Decentralized finance, or DeFi, has recently emerged as a game changer in the blockchain space. The system eliminates banks’ and institutions’ control over money, financial products, and services.
What Is DeFi?
Decentralized finance, or DeFi, employs cutting-edge solutions to dismantle centralized banking and industry models and provide access to financial services to anyone and anywhere.
The majority of DeFi apps and services are based on public blockchains. They enhance existing offerings based on traditional models by providing innovative replacements for existing financial services.
Furthermore, DeFi apps give users so much access to their finances through private wallets and marketplaces that they prefer collaboration with customers over with institutions.
While DeFi is based on the blockchain, its financial applications are pretty diverse.
DeFi applications can be used in a variety of situations, including:
- Prediction markets;
- Derivatives
- Yield farming
- DAO
- Insurance
- Stablecoins
- Exchange and liquidity
- Borrowing and lending
- Marketplaces
Pros Of DeFi:
- DeFi allows for simple entry into financial markets
Decentralized finance (DeFi) provides investors and traders with a more accessible, better, and more productive method of transferring funds. Smart contracts make it easier to reach an enforceable agreement for personal information exchange and user identification, and the process is completely automated.
- DeFi raises cryptocurrency prices
The market capitalization of the segment’s big projects has increased significantly since DeFi’s inception. Some hype coins have doubled in value in less than a year.

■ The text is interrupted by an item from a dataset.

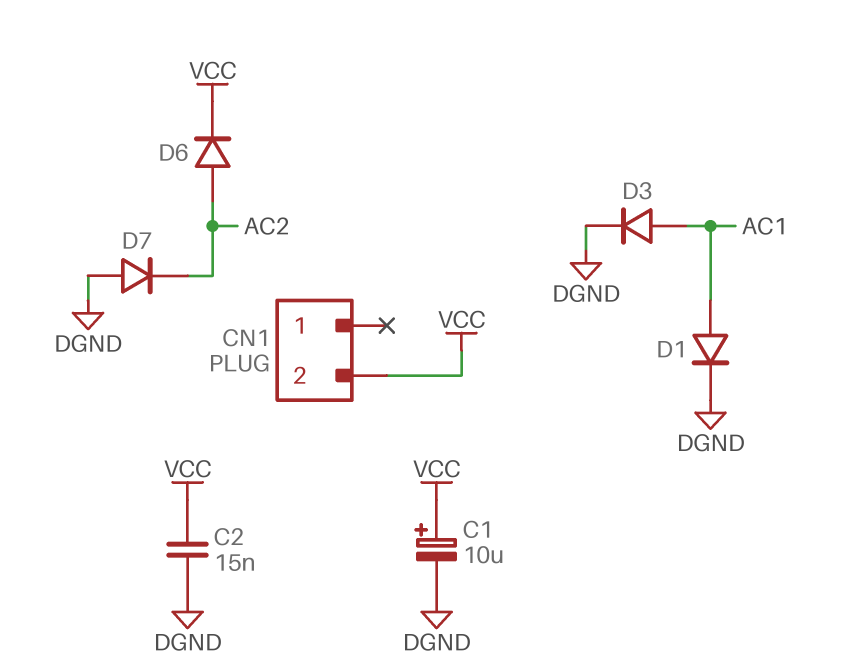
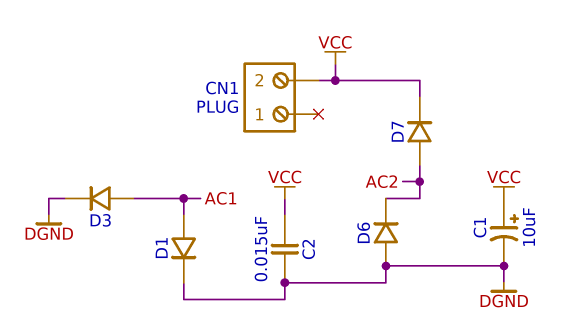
D6: diode (A AC2, K VCC) -> diode (A DGND, K AC2)
D7: diode (A DGND, K AC2) -> diode (A AC2, K VCC)

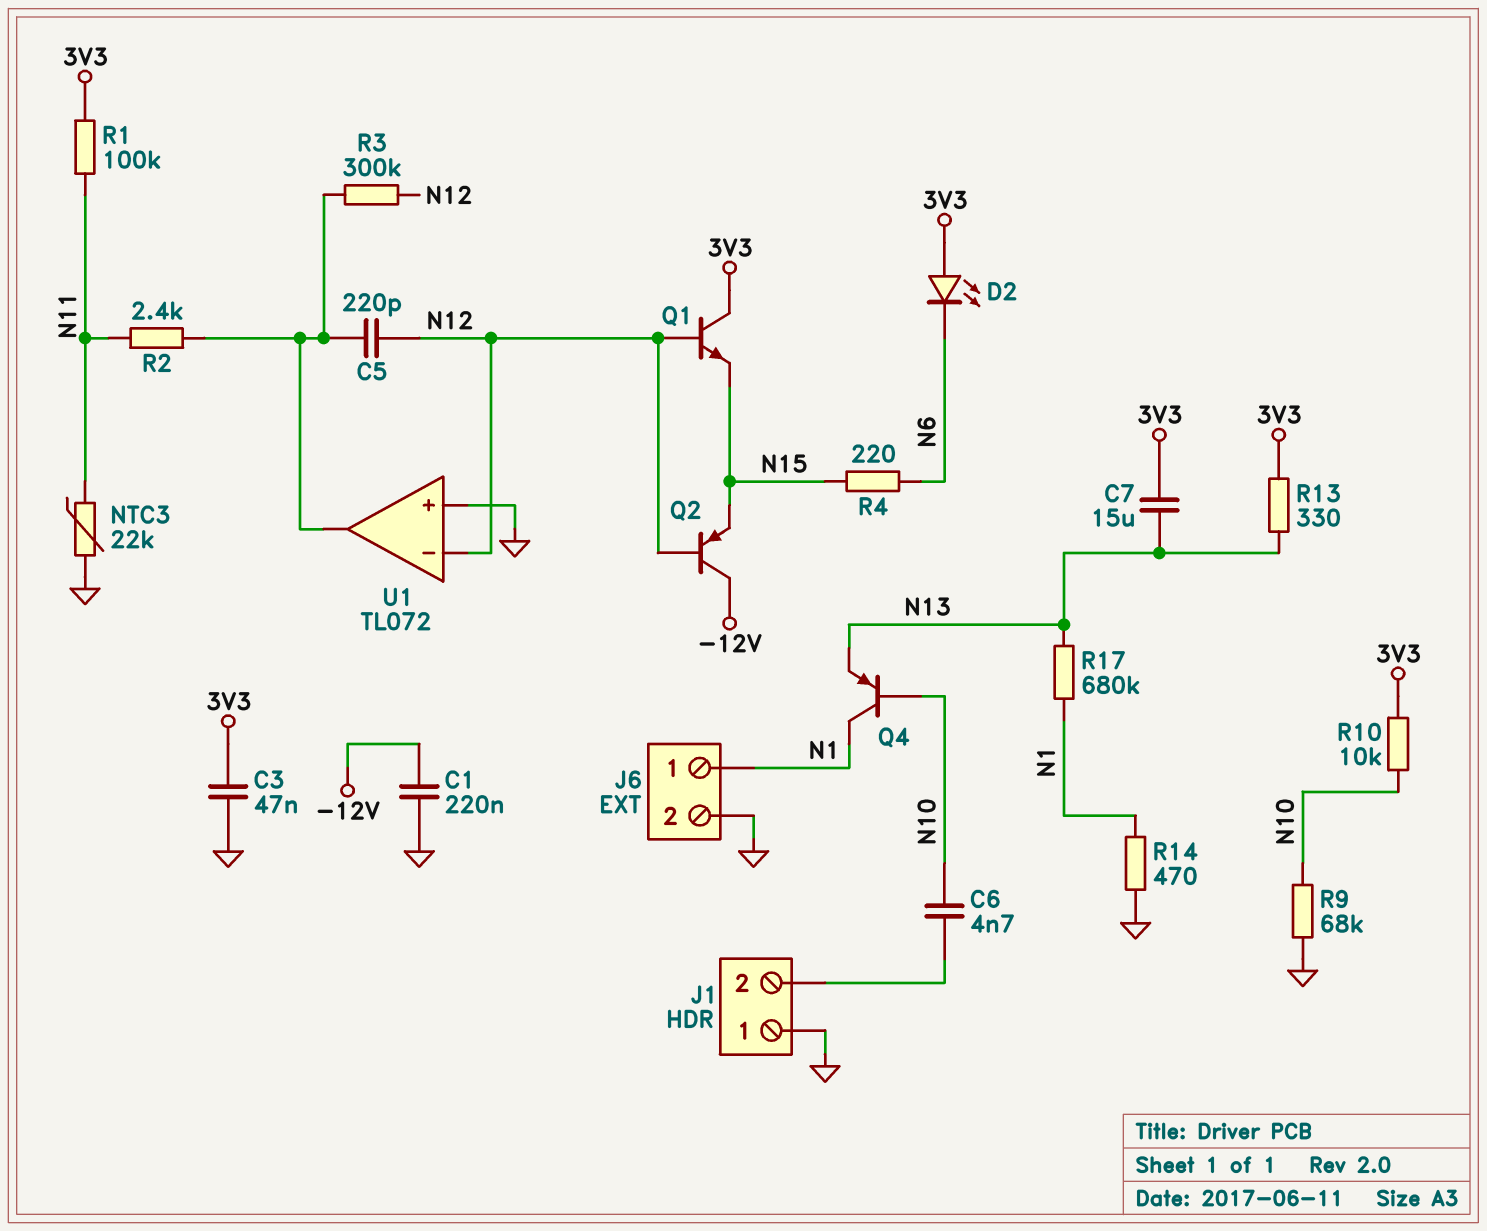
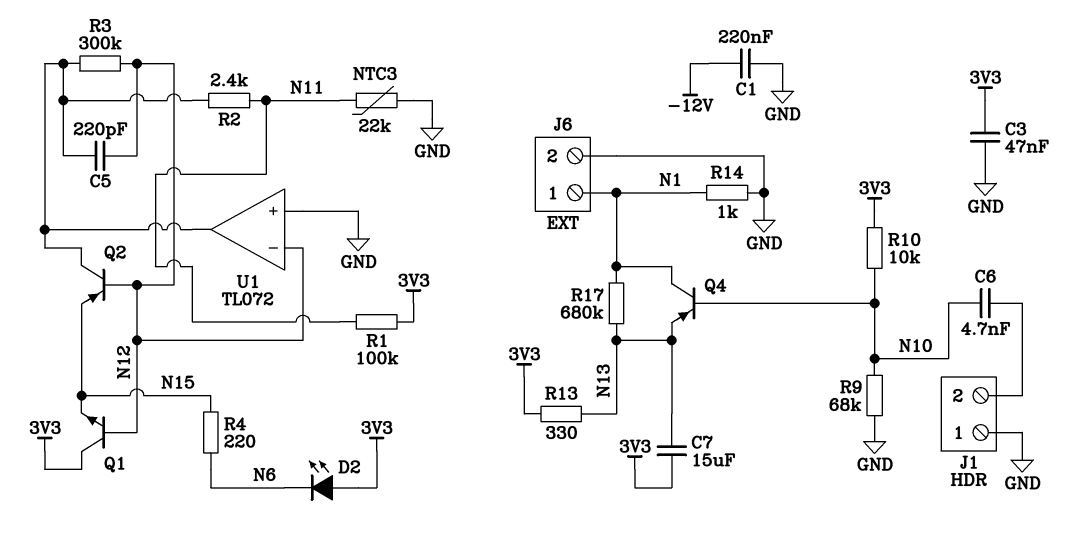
Q2: PNP (B N12, C -12V, E N15) -> PNP (B N12, C U1/out, E N15)
R14: 470 (GND, N1) -> 1k (GND, N1)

- DeFi promotes transparency
The DeFi protocol offers better transparency than traditional banking institutions. DeFi protocol is built on the blockchain, which ensures transaction immutability and transparency.
Cons Of DeFi:
- A third-party audit is required
DeFi is built on smart contracts, which are vulnerable to manipulation and exploitation. As a result, smart contract auditing is required with all DeFi protocols.
- Data feed centralized
Blockchains cannot access off-chain data. As a result, a third party is required to provide real-world data to that identical blockchain, which makes data centralized and vulnerable to centralization issues.
- Hacking and other types of exploit attacks
Due to the misuse of business logic errors, third-party protocols, coding errors, price manipulation, flash loans, and miner attacks, DeFi projects are highly susceptible to cyberattacks and other kinds of exploit attacks.
Types Of DeFi
- Borrowing and Lending: Users can borrow a crypto asset by pledging another as collateral, and the lending/borrowing process is all facilitated by DeFi protocols. Aave, Maker, and Compound are three of the most significant lending projects in the DeFi market.
- Insurance: Nexus Mutual, based on Ethereum, allows its customers to pool and share risky opportunities through a community-owned insurance substitute called discretionary mutual.
Nexus Mutual emphasizes that it is a viable alternative to insurance companies and is entirely run by its members, who decide which claims are valid. Smart contracts on the Ethereum blockchain record and enforce all member decisions.
- Derivatives: Asset-backed tokens to decentralized oracles or peer-to-peer prediction markets are all examples of derivatives.
- Decentralized Exchanges (DEX): DEX is a crypto exchange that enables secure peer-to-peer transactions without using an intermediary.
Uniswap is a DEX that allows anyone to establish an economy or a liquidity pool by offering an equal amount of ETH and an ERC20 token. The market’s creator originally sets the exchange rate, but it changes as trading occurs and the liquidity of one asset in comparison to another is reduced. These changes encourage more trading by providing arbitrage opportunities.
- Payment Solutions: DeFi platforms attempt to make payments more seamless while charging consumers lower fees than traditional banking institutions. Examples are Lightning network, Connext, etc.